You are viewing a plain text version of this content. The canonical link for it is here.
Posted to user@hbase.apache.org by David Parks <da...@yahoo.com> on 2012/10/10 10:16:00 UTC

How well does HBase run on low/medium memory/cpu clusters?

In looking at the AWS MapReduce version of HBase, it doesn't  even  give an
option to run it on lower end hardware.

I am considering HBase as an alternative to one large table we have in MySQL
which is causing problems. It's 50M rows, a pretty straight forward set of
product  items.

The challenge  is that I need to do 10+ range scans a day over about 7M
items each where we check for updates.

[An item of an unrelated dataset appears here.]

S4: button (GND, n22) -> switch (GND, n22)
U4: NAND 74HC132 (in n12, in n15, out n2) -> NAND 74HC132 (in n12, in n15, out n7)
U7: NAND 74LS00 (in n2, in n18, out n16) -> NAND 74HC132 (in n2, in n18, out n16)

This is ideal for HBase, but hell for
MySQL (a join of a 7M row table with a 50M row table is giving us
fits-a-plenty).

But beyond the daily range scans the actual workload on the boxes should be
reasonable, just random access reads. So it doesn't seem like I should need
significant memory/CPU requirements...

But here's where I don't find a lot of information - as  someone reasonably
new to HBase (I read a book, did the examples), am I missing anything in my
thinking?

David


RE: How well does HBase run on low/medium memory/cpu clusters?

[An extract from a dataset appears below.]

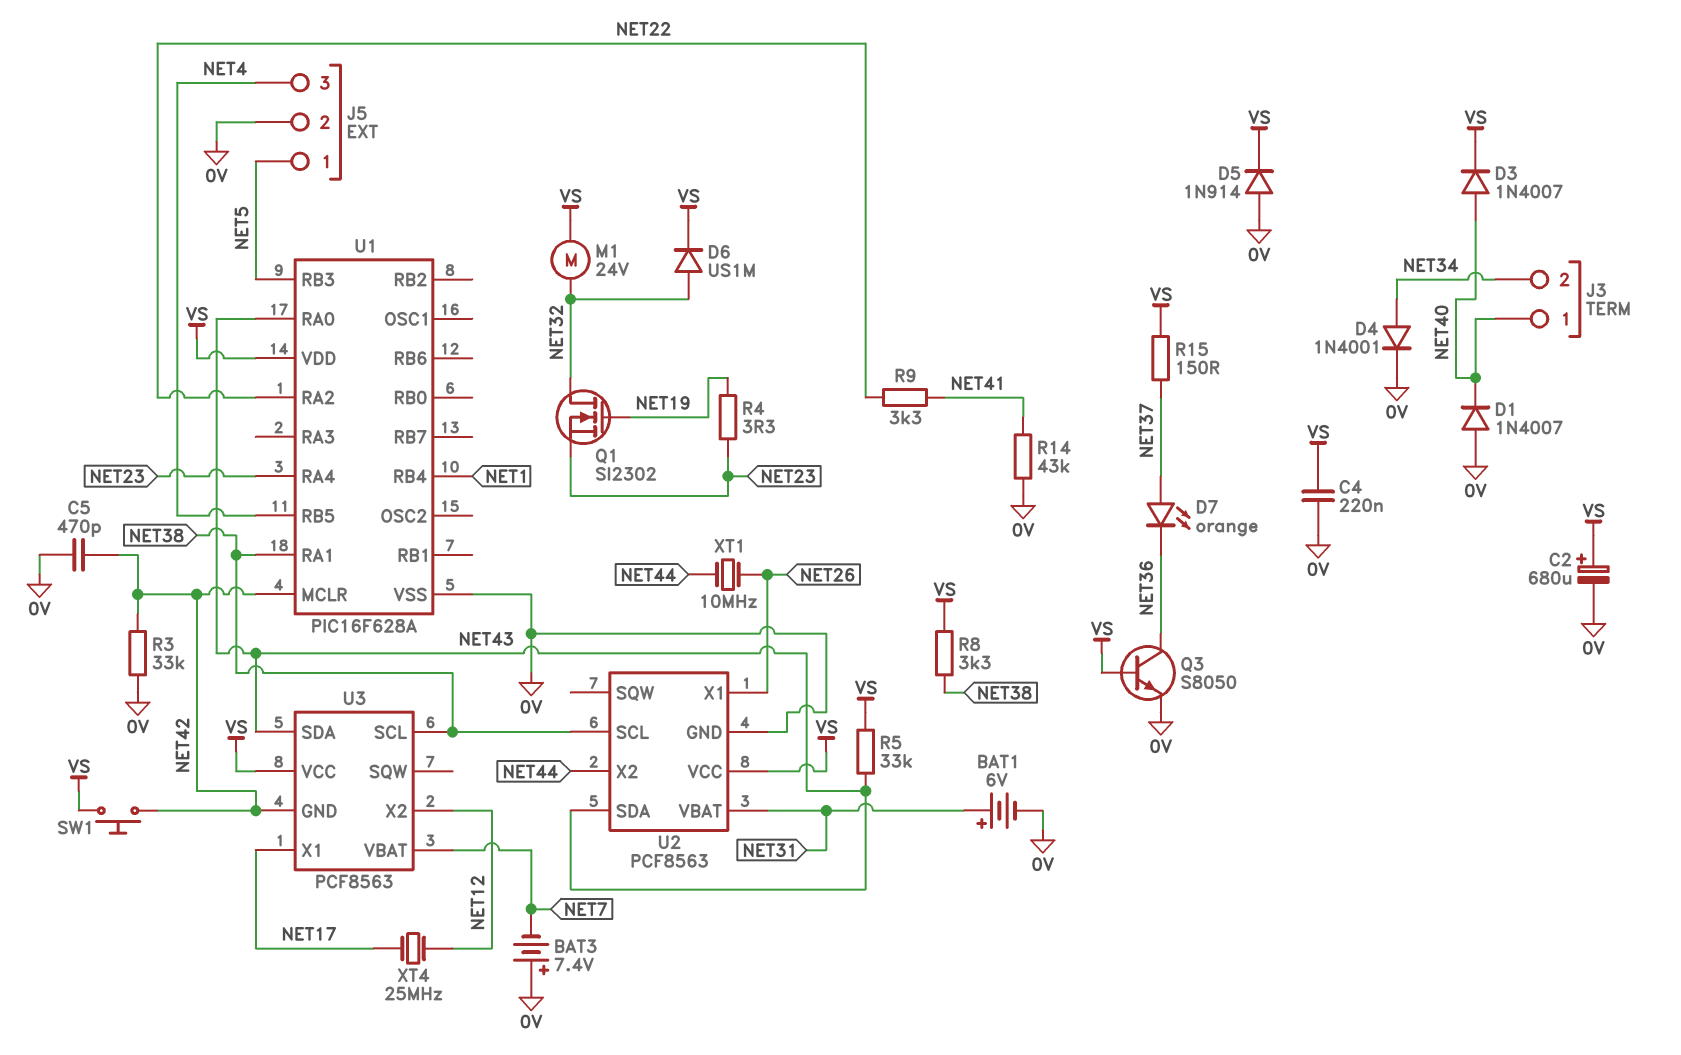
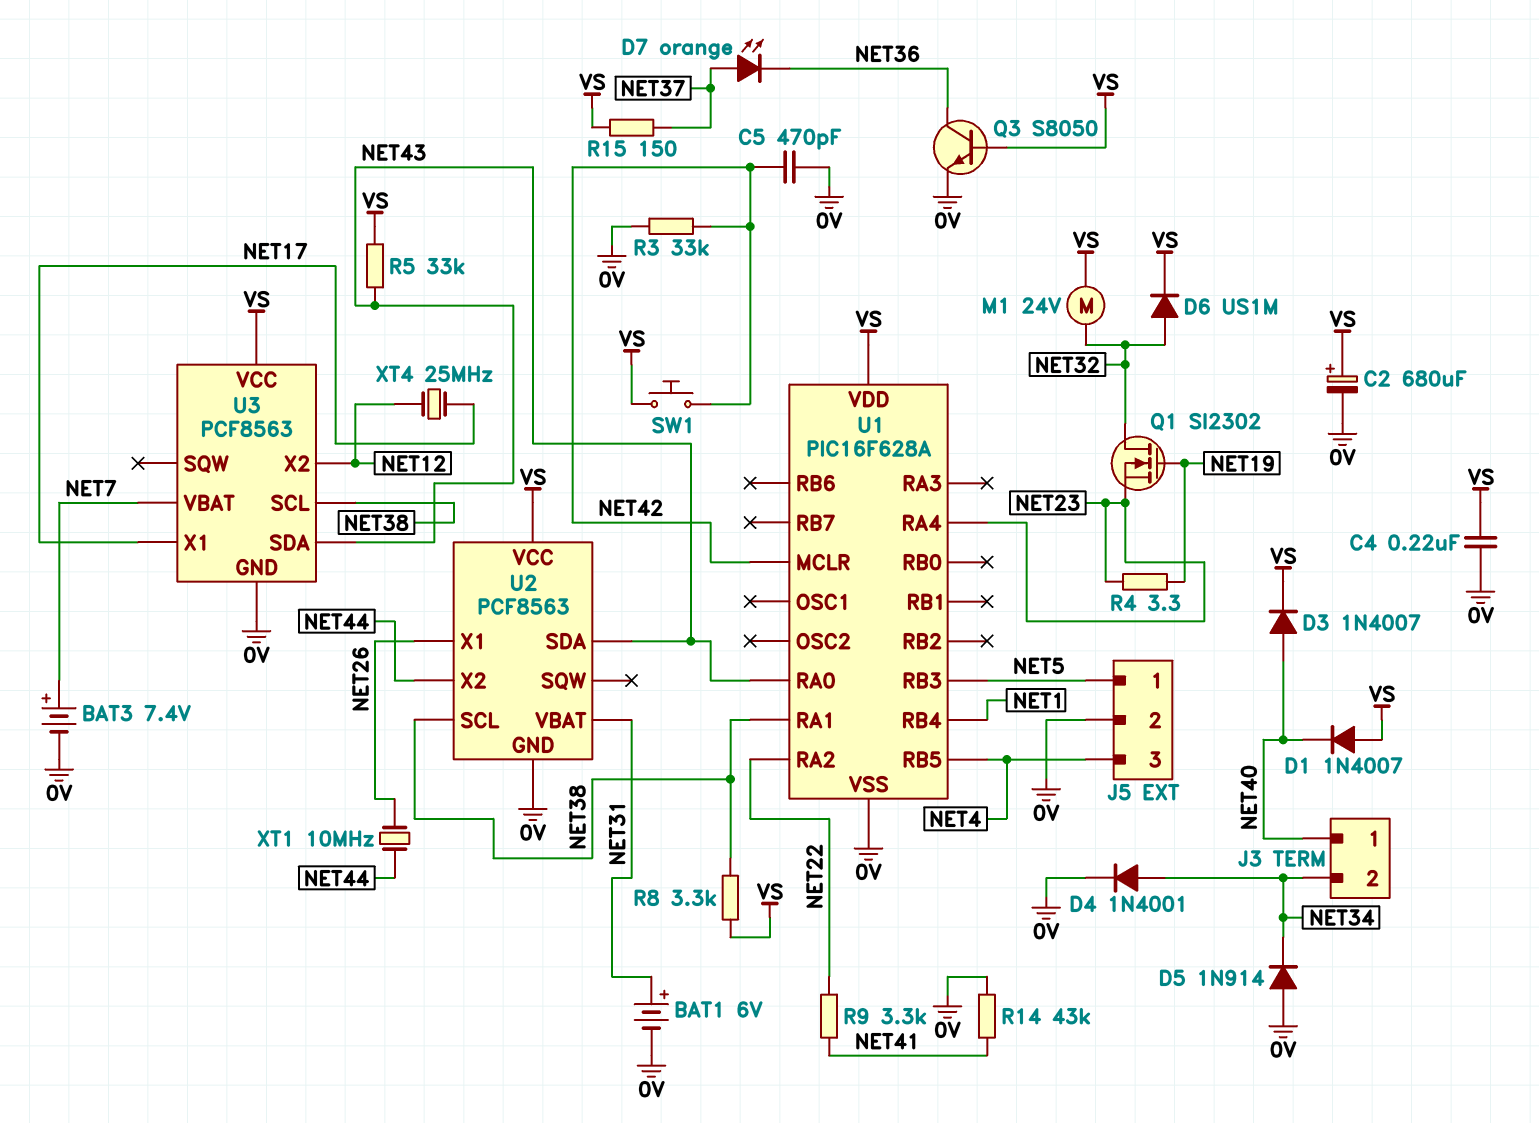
BAT3: 7.4V (plus 0V, minus NET7) -> 7.4V (plus NET7, minus 0V)
D1: diode 1N4007 (A 0V, K NET40) -> diode 1N4007 (A VS, K NET40)
D5: diode 1N914 (A 0V, K VS) -> diode 1N914 (A 0V, K NET34)
U3 pin GND: NET42 -> 0V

Posted by Anoop Sam John <an...@huawei.com>.
>But perhaps I don't know enough. Is HBase typically CPU bound? Memory bound?
Disk bound?

I would say HBase (RegionServers) are more memory bound.

-Anoop-
________________________________________
From: David Parks [davidparks21@yahoo.com]
Sent: Thursday, October 11, 2012 12:34 PM
To: user@hbase.apache.org
Subject: RE: How well does HBase run on low/medium memory/cpu clusters?

Ah, the question I have isn't about schema design. What exists as multiple
tables in MySQL would become one table probably in HBase. My comment about
"joining" a 7M and a 15M row table in MySQL is because of our daily "scan"
to update that range of 7M rows. In MySQL, that's a CSV import followed by
an update (requiring a nasty join). This would go down pretty well with a
properly designed rowkey in HBase and perhaps a mapreduce job for the big
update.

My question is more about what kind of hardware I really need in order to
support a reasonable amount of random  access lookups, and the occasional
range scan over say 7M rows.

I would like to think that a cluster of dual-core, 1.7GB ram boxes could
perform reasonably well. That is to say, I don't need an expensive cluster
of 15GB ram boxes.

But perhaps I don't know enough. Is HBase typically CPU bound? Memory bound?
Disk bound?  Given the expectation of a reasonable rate (given the cluster
size) of random reads (from a web app) and ~hourly range scans of 7M rows.

Dave


-----Original Message-----
From: Michael Segel [mailto:michael_segel@hotmail.com]
Sent: Wednesday, October 10, 2012 8:52 PM
To: user@hbase.apache.org
Subject: Re: How well does HBase run on low/medium memory/cpu clusters?

Well you don't want to do joins in HBase.

There are a couple of ways to do this, however, I think based on what you
have said... the larger issue for either solution (HBase or MySQL would be
your schema design.)

Basically you said you have Table A w 50 Million rows and Table B of 7
Million rows.

You don't really talk about any indexes or Foreign Key constraints between
the two tables.
Or what that data is...

Can you provide more information?

Right now you haven't provided enough information to solve your problem.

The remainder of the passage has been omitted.